La tumba de Pablo Escobar, uno de los más famosos “señores de la droga”  de la historia, en el cementerio en las colinas de Medellín, es todavía uno de los lugares más visitados de esta ciudad colombiana, pero su pasado de capital del narcotráfico ya es  un recuerdo lejano.

Devastada, desde la mitad de los años 50 del siglo pasado, antes por la guerrilla de las FARC, después por los grupos paramilitares de derecha y finalmente por las organizaciones criminales ligadas al cartel narcos de Escobar, Medellín se volvió el símbolo de la violencia como capital mundial de los homicidios: Fueron 381 cada 100mil habitantes en 1991. Después de la muerte de Escobar, en diciembre de 1993, lentamente la ciudad empezó a cambiar de cara, sobre todo por el compromiso de dos alcaldes con ideas visionarias, el periodista y matemático Sergio Fajardo y el escritor Alfonso Salazar, así que se volvió en 2013, la capital mundial de la innovación.

Segunda ciudad de Colombia, con más de 3 millones de habitantes, enclavada a 1500 metros de altitud en un valle en los Andes, Medellín resurgió, antes gracias a su clima y después también como un ejemplo de economía a impacto social donde las áreas más pobres y las más ricas dialogan entre ellas.

No es un caso que los proyectos más conocidos e innovadores han sido realizados en los transportes, con infraestructuras alternativas, como un sistema futurístico de escaleras eléctricas que permiten subir las paredes habitadas de las colinas sin ningún esfuerzo. Éstas se complementan con el  metro-cable de Medellín, que une  en pocos minutos las favelas más pobres, como la tristemente famosa Comuna 13, al resto de la ciudad.  
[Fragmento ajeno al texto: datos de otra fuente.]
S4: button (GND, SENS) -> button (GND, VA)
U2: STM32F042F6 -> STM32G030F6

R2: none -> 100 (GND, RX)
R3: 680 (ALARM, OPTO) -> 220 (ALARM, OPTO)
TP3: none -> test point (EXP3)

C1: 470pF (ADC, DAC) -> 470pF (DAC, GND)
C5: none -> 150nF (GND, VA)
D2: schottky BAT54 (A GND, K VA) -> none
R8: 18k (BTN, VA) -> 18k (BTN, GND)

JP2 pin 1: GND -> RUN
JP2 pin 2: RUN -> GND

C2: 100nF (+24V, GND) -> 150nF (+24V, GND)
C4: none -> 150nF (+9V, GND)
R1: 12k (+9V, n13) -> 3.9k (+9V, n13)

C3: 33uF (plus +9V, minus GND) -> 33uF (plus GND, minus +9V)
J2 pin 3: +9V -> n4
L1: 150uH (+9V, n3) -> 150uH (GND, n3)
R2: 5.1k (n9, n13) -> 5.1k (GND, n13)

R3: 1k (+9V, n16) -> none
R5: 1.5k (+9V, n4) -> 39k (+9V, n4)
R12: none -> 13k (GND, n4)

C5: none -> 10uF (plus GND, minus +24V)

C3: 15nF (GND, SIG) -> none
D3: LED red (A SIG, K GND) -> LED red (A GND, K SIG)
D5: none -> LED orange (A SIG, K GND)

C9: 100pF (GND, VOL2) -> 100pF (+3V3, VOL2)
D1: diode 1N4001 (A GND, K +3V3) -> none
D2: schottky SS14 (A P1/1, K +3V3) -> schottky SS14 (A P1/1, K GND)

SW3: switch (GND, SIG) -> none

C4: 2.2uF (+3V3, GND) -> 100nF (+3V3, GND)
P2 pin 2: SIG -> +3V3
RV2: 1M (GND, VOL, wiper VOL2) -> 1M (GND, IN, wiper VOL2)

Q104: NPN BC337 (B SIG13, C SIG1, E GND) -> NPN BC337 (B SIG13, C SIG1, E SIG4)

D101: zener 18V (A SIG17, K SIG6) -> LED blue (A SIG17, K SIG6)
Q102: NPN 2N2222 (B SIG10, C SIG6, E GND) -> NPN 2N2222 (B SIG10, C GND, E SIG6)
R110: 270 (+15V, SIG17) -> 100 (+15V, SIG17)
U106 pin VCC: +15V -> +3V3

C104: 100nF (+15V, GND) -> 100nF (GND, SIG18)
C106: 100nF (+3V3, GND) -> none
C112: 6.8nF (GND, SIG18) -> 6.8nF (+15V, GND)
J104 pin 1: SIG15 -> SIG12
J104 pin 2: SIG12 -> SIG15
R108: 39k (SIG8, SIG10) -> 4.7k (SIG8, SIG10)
Pero al renacimiento de Medellín se han añadido muchos otros proyectos con especial atención al contenido tecnológico. Una red moderna de bibliotecas públicas, el Museo interactivo de la Ciencia, la restauración del Jardín Botánico, el centro de la ciudad embellecido por las esculturas de Fernando Botero, artista nacido en Medellín. Hace unos años el New York Times escribió que la ciudad había escogido combatir el crimen a golpes de arquitectura y urbanística. Y en gran parte es verdad ya que en los últimos años ha aumentado el turismo y se han reducido tanto las tasas de criminalidad como la  de los homicidios.